Gravierende Pflichtverletzungen können nach dem Urteil des BAG das Vortäuschen einer Krankheit oder Diebstähle sein. Das Gericht entschied über den Fall einer Sekretärin aus Münster, die nach einer Krankschreibung im Auftrag ihres Chefs mehrere Tage lang von einem Detektiv überwacht worden war.

Die Überwachung durch Detektive sei ein Eingriff in das Persönlichkeitsrecht der Arbeitnehmer. Dieser sei nur in einem konkreten Verdachtsfall gerechtfertigt, begründete der achte Senat des Bundesarbeitsgerichts seine Entscheidung.

Anspruch auf Schmerzensgeld bei unzulässiger Überwachung

Bei einer unzulässigen Überwachung hätten trotzdem observierte Arbeitnehmer zugleich Anspruch auf Schmerzensgeld. Damit erklärten die obersten Arbeitsrichter erstmals, unter welchen Voraussetzungen Detektive zur Kontrolle von Mitarbeitern zulässig sind.

Der Fall: Überwachung durch Detektiv nach Krankschreibung

Im konkreten Fall erklärte das Gericht die Beschattung der Sekretärin für rechtswidrig. Die Sekretärin war bei ihrem Arbeitgeber seit Mai 2011 tätig. Ab dem 27. Dezember 2011 war sie arbeitsunfähig erkrankt, zunächst mit Bronchialerkrankungen. Für die Zeit bis 28. Februar 2012 legte sie nacheinander sechs Arbeitsunfähigkeitsbescheinigungen vor, zuerst vier eines Facharztes für Allgemeinmedizin, dann ab 31. Januar 2012 zwei einer Fachärztin für Orthopädie. Der Geschäftsführer bezweifelte den zuletzt telefonisch mitgeteilten Bandscheibenvorfall und beauftragte einen Detektiv mit der Observation der Sekretärin. Diese erfolgte von Mitte bis Ende Februar 2012 an vier Tagen. Beobachtet wurden u.a. das Haus der Klägerin, sie und ihr Mann mit Hund vor dem Haus und der Besuch der Klägerin in einem Waschsalon. Dabei wurden auch Videoaufnahmen erstellt. Der dem Arbeitgeber übergebene Observationsbericht enthält elf Bilder, neun davon aus Videosequenzen.

Die Klägerin forderte ein Schmerzensgeld, dessen Höhe sie in das Ermessen des Gerichts stellte. Sie hielt 10.500 EUR für angemessen.

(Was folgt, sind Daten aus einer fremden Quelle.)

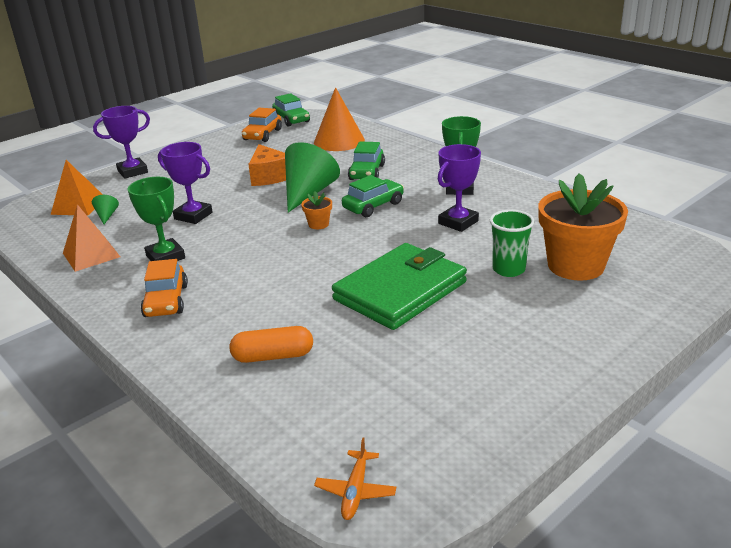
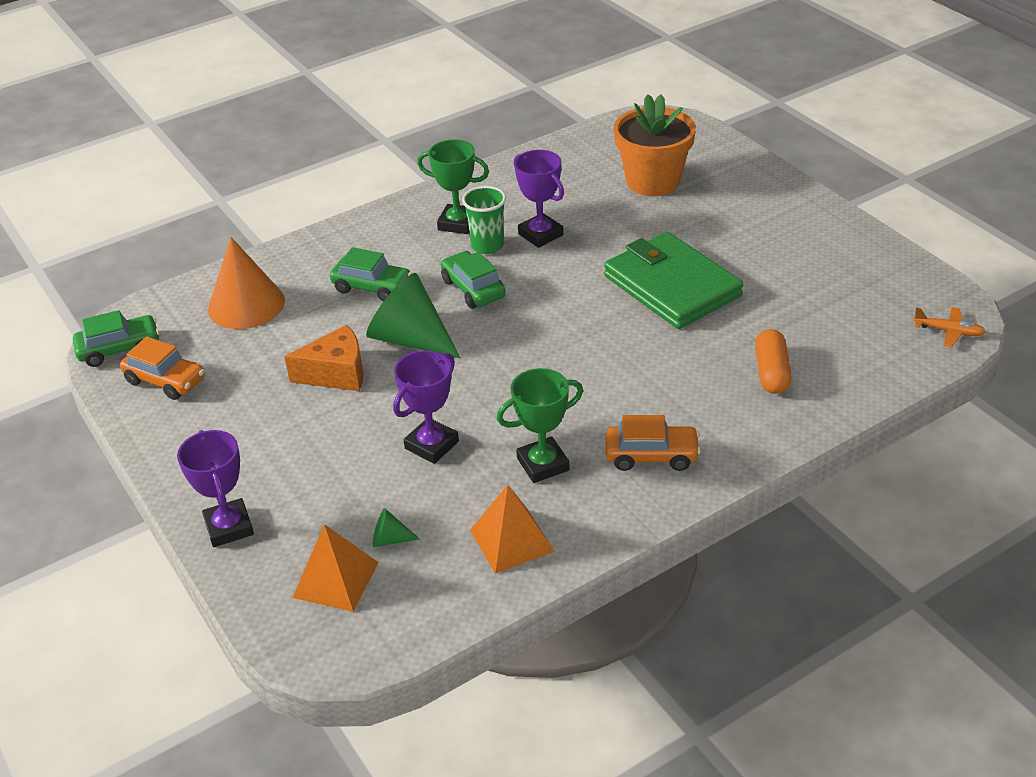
camera: 80 degrees left, 10 degrees up
(318, 224) = (504, 334): orange flower pot -> none
(508, 269) = (649, 218): green cup -> green cup (487, 246)

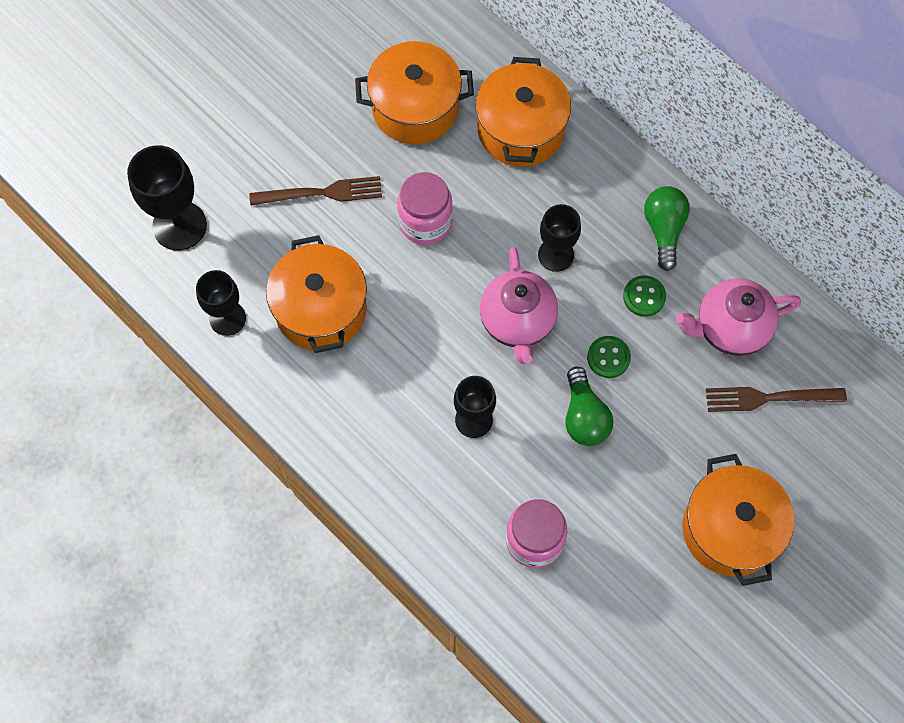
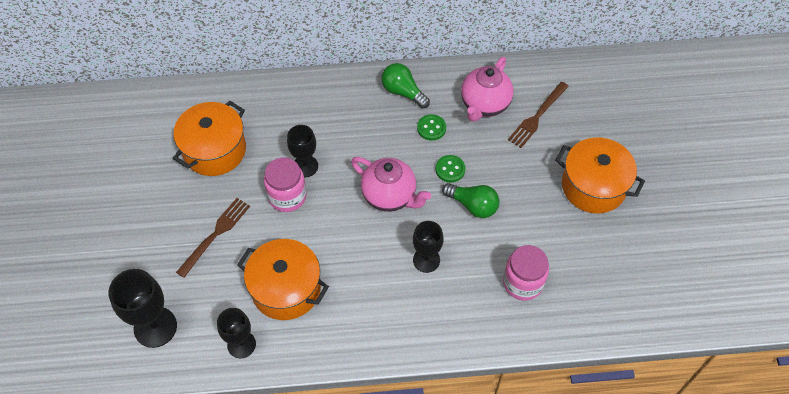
camera: 50 degrees left, 10 degrees down
(521, 130) = (281, 111): orange pot -> none
(555, 255) = (368, 149): black goblet -> black goblet (305, 166)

Sie habe erhebliche psychische Beeinträchtigungen erlitten, die ärztlicher Behandlung bedürften.

Schmerzensgeldforderung in der Höhe unangemessen

Das Gericht stellte fest, dass die Observation einschließlich der heimlichen Aufnahmen  rechtswidrig war. Der Arbeitgeber hatte keinen berechtigten Anlass zur Überwachung. Der Beweiswert der Arbeitsunfähigkeitsbescheinigungen war weder dadurch erschüttert, dass sie von unterschiedlichen Ärzten stammten, noch durch eine Änderung im Krankheitsbild oder weil ein Bandscheibenvorfall zunächst hausärztlich behandelt worden war.

Dennoch scheiterte die Klägerin mit ihrer vollständigen Forderung nach einem Schmerzensgeld von 10.500 EUR. Das Landesarbeitsgericht Hamm hatte ihr nur 1.000 EUR zugesprochen. Die Bundesrichter hielten diese Summe ebenfalls für angemessen - auch wenn der Betrag «am unteren Rand» gewesen sein mochte, wie der Vorsitzende Richter Friedrich Hauck sagte. Der Anwalt der Klägerin hatte in Erfurt argumentiert, dass nur mit einem deutlich höheren Sanktionsgeld Arbeitgeber von solchen Rechtsverstößen abgehalten werden könnten (BAG, Urteil v. 19.2.2015, 8 AZR 1007/13).